Surface Region Upper

states that elements of the part in contact with elements of type Upper should be shaped so that they conform to the spherical surface. The command

Coat Upper Upper

states that nodes shared with elements of region Upper should be marked as Upper. This operation ensures that the nodes of all elements in the upper electrode are marked as part of the fixed potential region. (Note: a valid solution is obtained even if we forget to add this command. Solution programs like HiPhi automatically set all nodes connected to fixed-potential electrodes to the fixed-potential region number.)

Moving on, Part 4 (38-44) is the lower electrode while Part 5 (45-52) is the spherical extension. The command

Surface Part UpperCut

states that elements adjacent to those marked as part UpperCut are shaped to lie on the spherical surface. The final part is the cylindrical aperture. The length of 7.0 ensures that the cylinder extends above the spherical extension while the section outside the solution volume is ignored. The commands

Surface Region Lower
Coat Lower Lower

move nodes shared with elements of the electrode to conform to the cylindrical shape and correct the region assignment of these nodes. Figure 4 shows a detail with nodes of the cylinder area.

Detail of the mesh around the Aperture

Figure 4. Detail of the mesh around the Aperture showing node assignments.

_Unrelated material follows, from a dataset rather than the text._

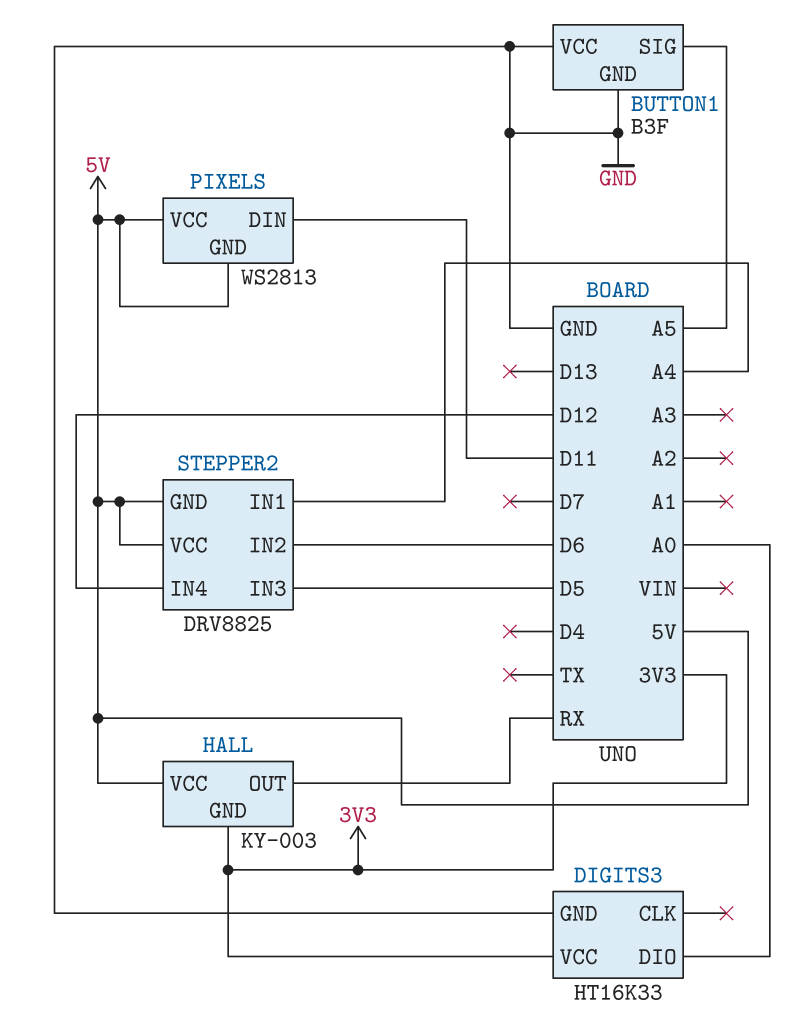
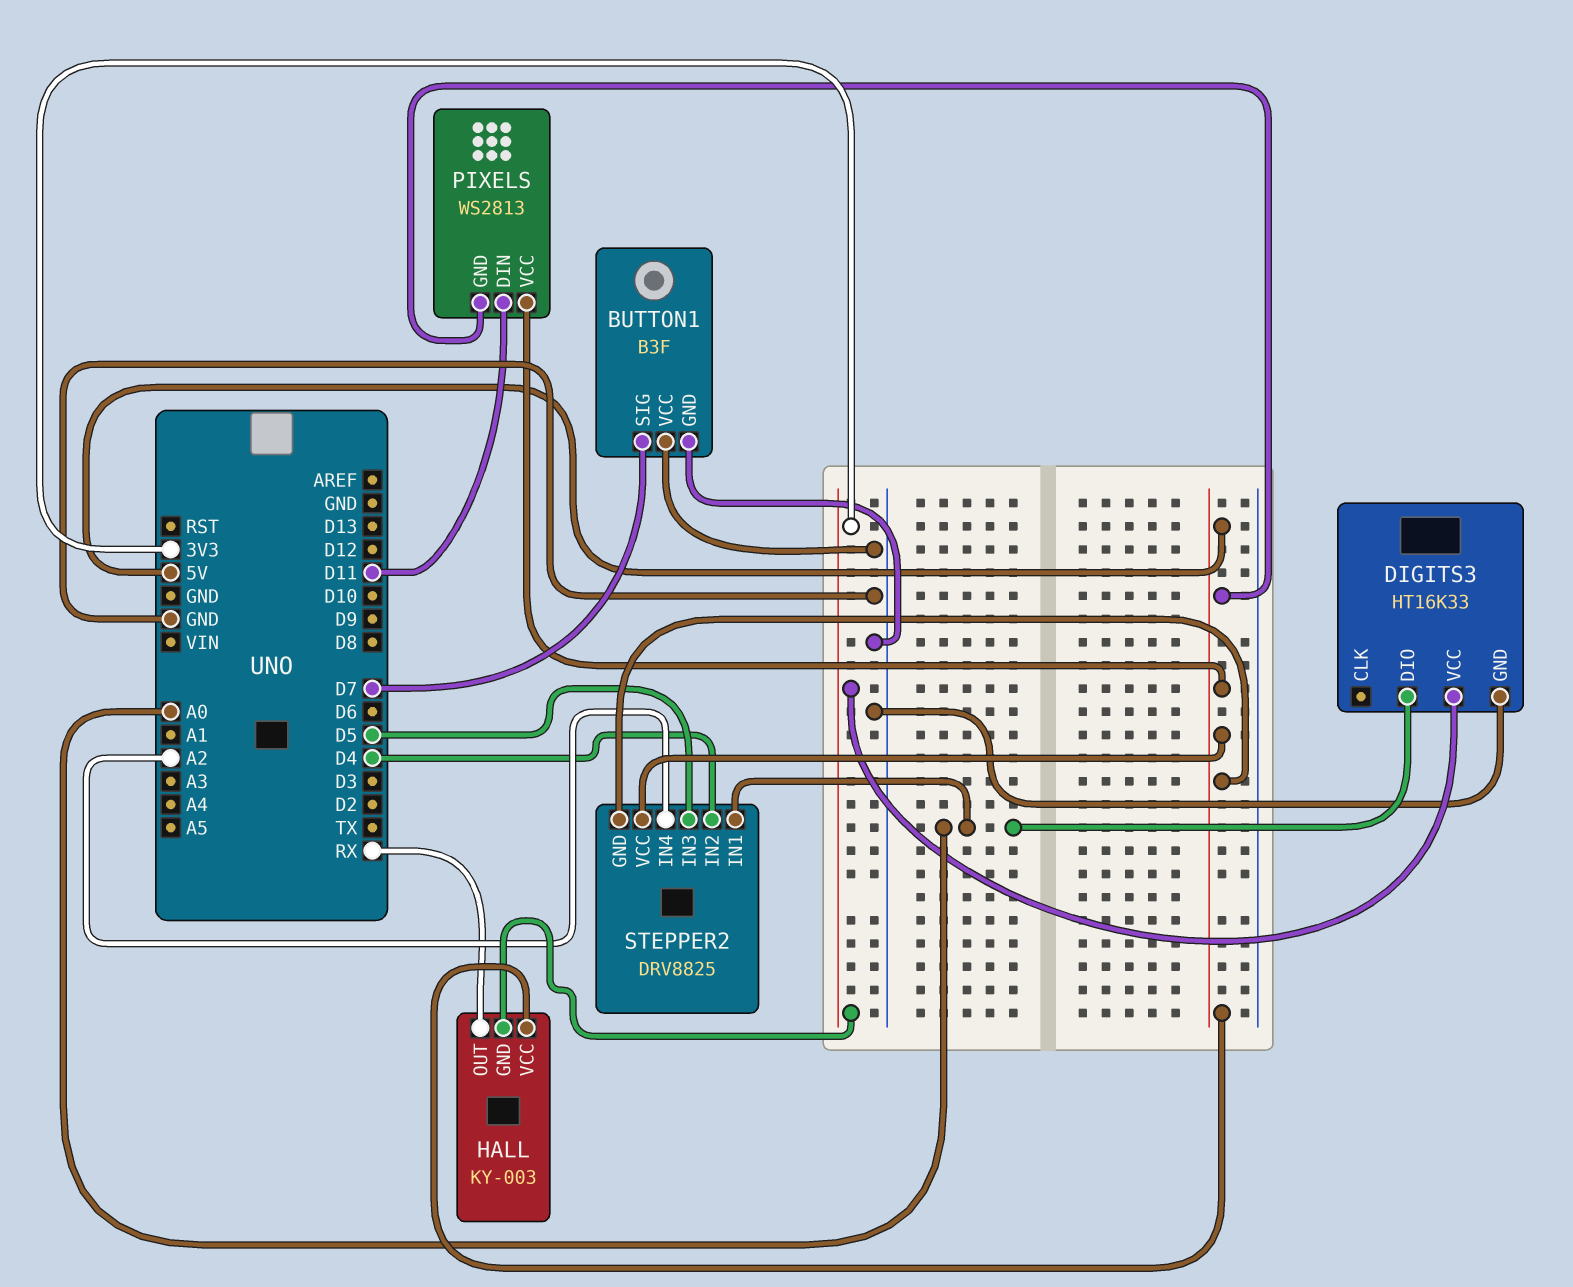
BUTTON1 pin SIG: A5 -> D7
STEPPER2 pin IN1: A4 -> A0
STEPPER2 pin IN2: D6 -> D4
STEPPER2 pin IN4: D12 -> A2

To conclude, I’ll clarify why a Surface Part command is used in Part 4 rather than a Surface Region command. Fitting occurs after volume assignment operations (i.e., the foundation mesh has been completed). In this case, there are elements of with region identity Air in the aperture as well as in the gap between electrodes. Clearly, we do not want nodes inside the aperture to be shifted to the spherical surface of the extension. Such moves would cause severe distortion of the mesh. Therefore, we use a more specific designation to narrow down the set of nodes that should be shifted.